- 708 Okunma
- 1 Yorum
- 0 Beğeni
MAVİ TRENE ÖZLEM
Ne tuhaf hatta tuhaftan da öte belki de. Aslında insanoğlu başlı başına bir muamma değil mi.
Yaradılışı gereğimidir ya da biraz da insan yanının farklılığından mıdır bilinmez alışmadığı ve giderek kabullenip kanıksamadığı çok az şey var yaşadığı hayatın içinde.
Buna karşın; isyanlarını itiraz ve “neden ben!” sözleriyle başına gelen üzücü durumları sorgulama eylemini de sürdürüyor bu garip ve anlaşılmaz hayatın içinde yine de.
Eşitsizliklerin haksızlıkların acımasızca kol gezdiği bu dişli çarkta insanlar arasında eşitliği sağlayan tek gerçek olan ölüm yasasını tevekküle karşılıyor olması da daha çok bu nedenle olsa gerek.
Ne olursa olsun sonuçta ta insanoğlunun çok güçlü bir yapısı olduğu da ayrı bir gerçek.
Böylesine dayanma tahammül ve taşıma gücü olmasaydı eğer bunca acıları sırtlayabilirmiydi etten kemikten bedenine. Yükleyebilirmiydi sırça cam misali kırılgan ruhuna. Konuşabilirmiydi her dilden yerli yersiz.
Lakin bir de özlemek var. Ah işte o bütün tabuları alt üst ediyor. Ölüm Allah’ın emri ancak yaşarken ayrı kalmak ve ölesiye özlemek üstelik bunu taşıyacak gücü kendinde bulamamak.
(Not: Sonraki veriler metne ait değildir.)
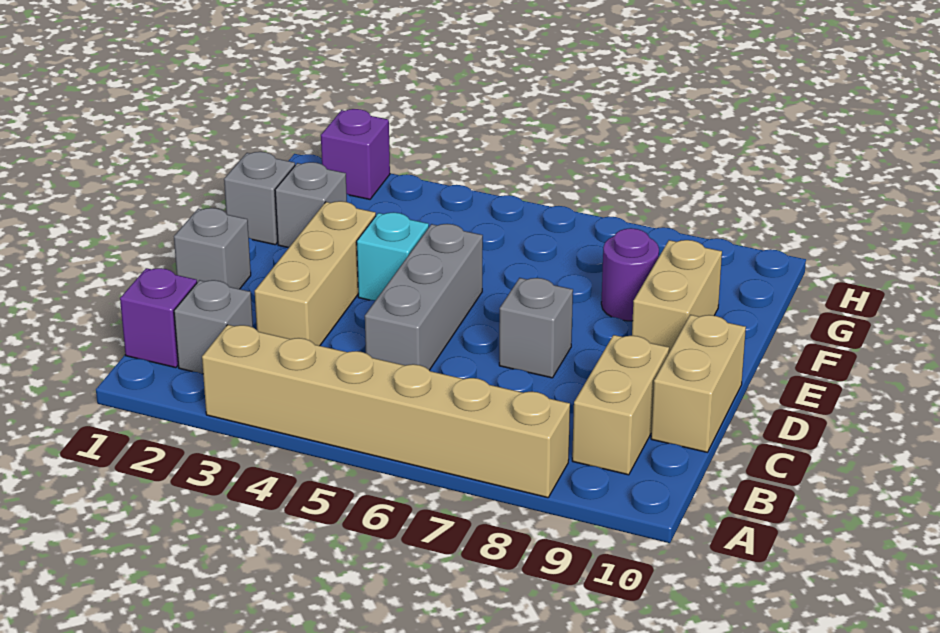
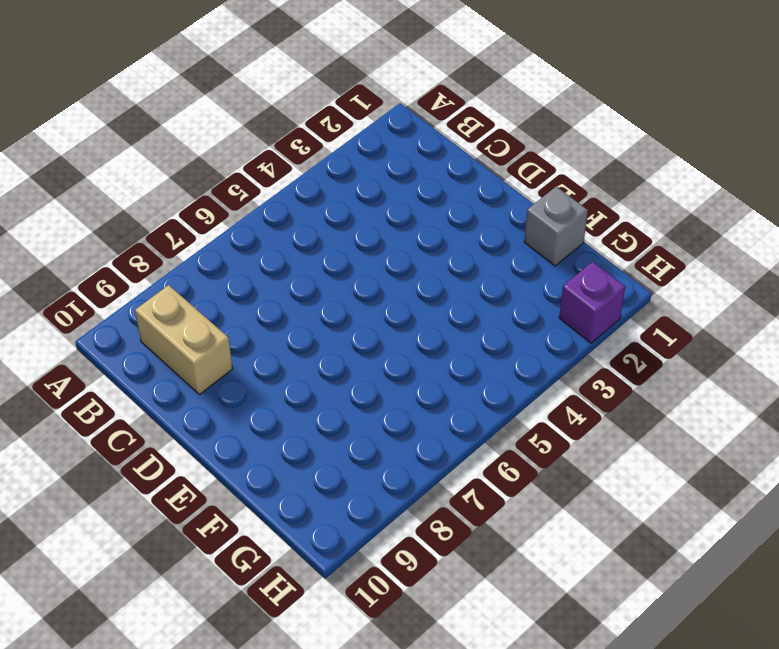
none -> tan brick A3:A8 level 1
none -> purple brick B1 level 1
none -> grey brick B2 level 1

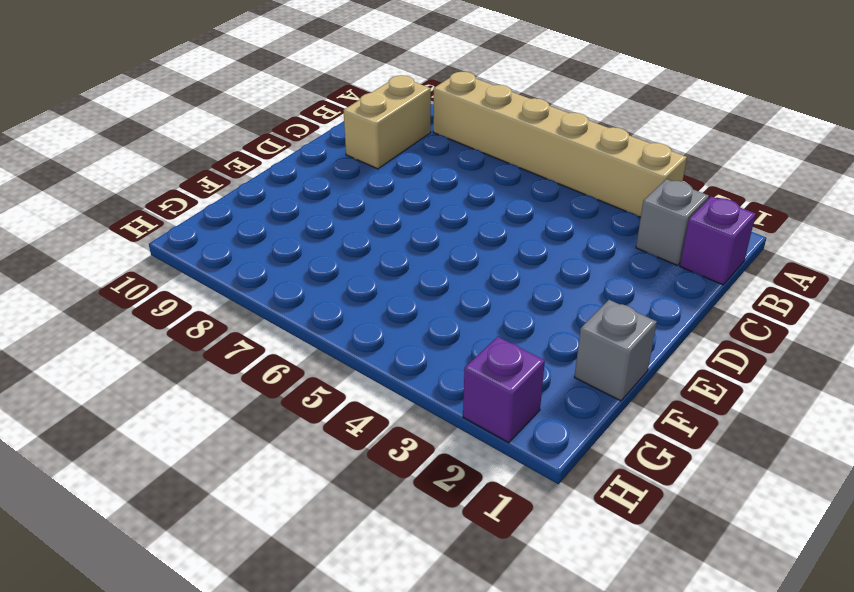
none -> tan brick C3:E3 level 1
none -> grey brick C5:E5 level 1
none -> tan brick C10:D10 level 1

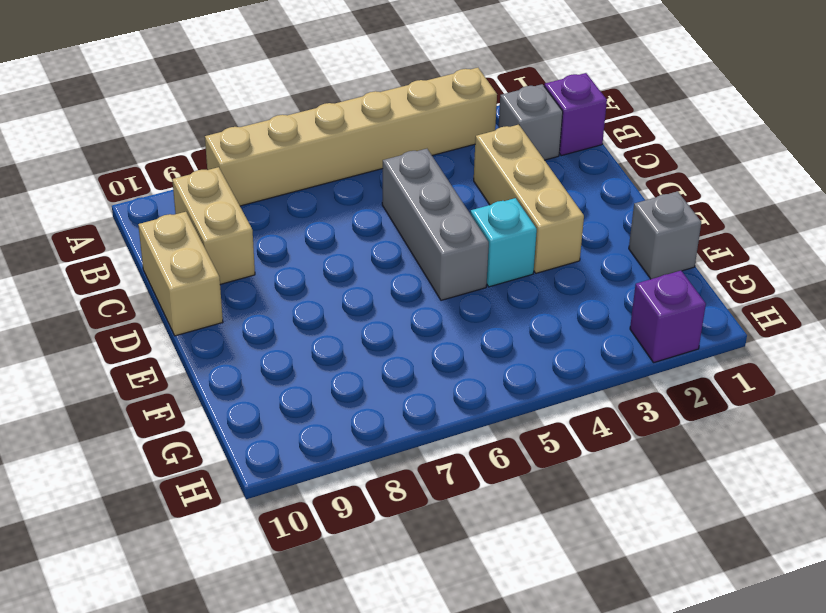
none -> grey brick D1 level 1
none -> grey brick D7 level 1
none -> tan brick E9:F9 level 1

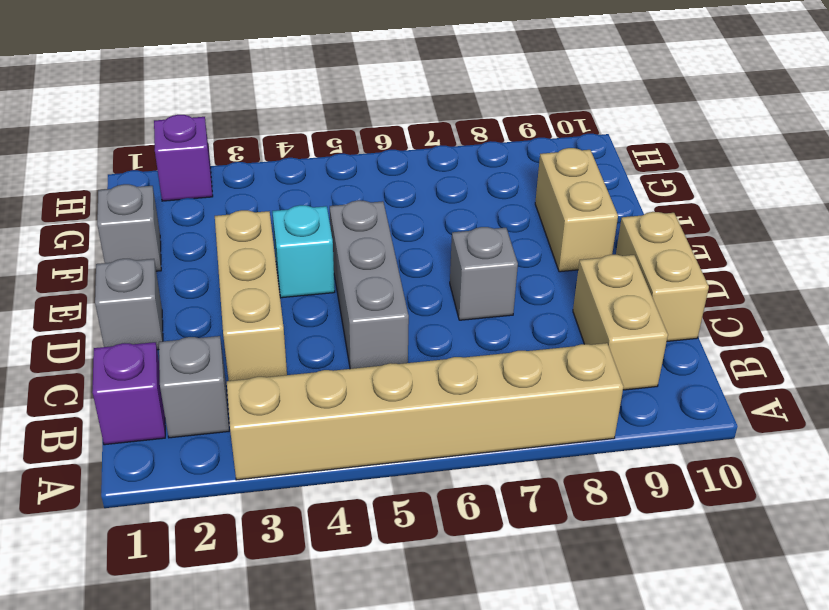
none -> grey brick F2 level 1
none -> purple round brick F8 level 1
İşte o anlarda diller de sözler de hükmünü yitirir. Onların yerini derin bir sükut alır.
Bir Çiçek / Cemal Süreya
Bir çiçek duruyordu, orda, bir yerde,
Bir yanlışı düzeltircesine açmış;
Gelmiş ta ağzımın kenarında
Konuşur durur.
Bir gemi bembeyaz teniyle açıklarda,
Güverteleri uçtan uca orman;
Aldım çiçeğimi şurama bastım,
Bastım ki yalnızlığımmış.
Bir başına arşınlıyor bir adam mavi treni
Keşke yalnız bunun için sevseydim seni.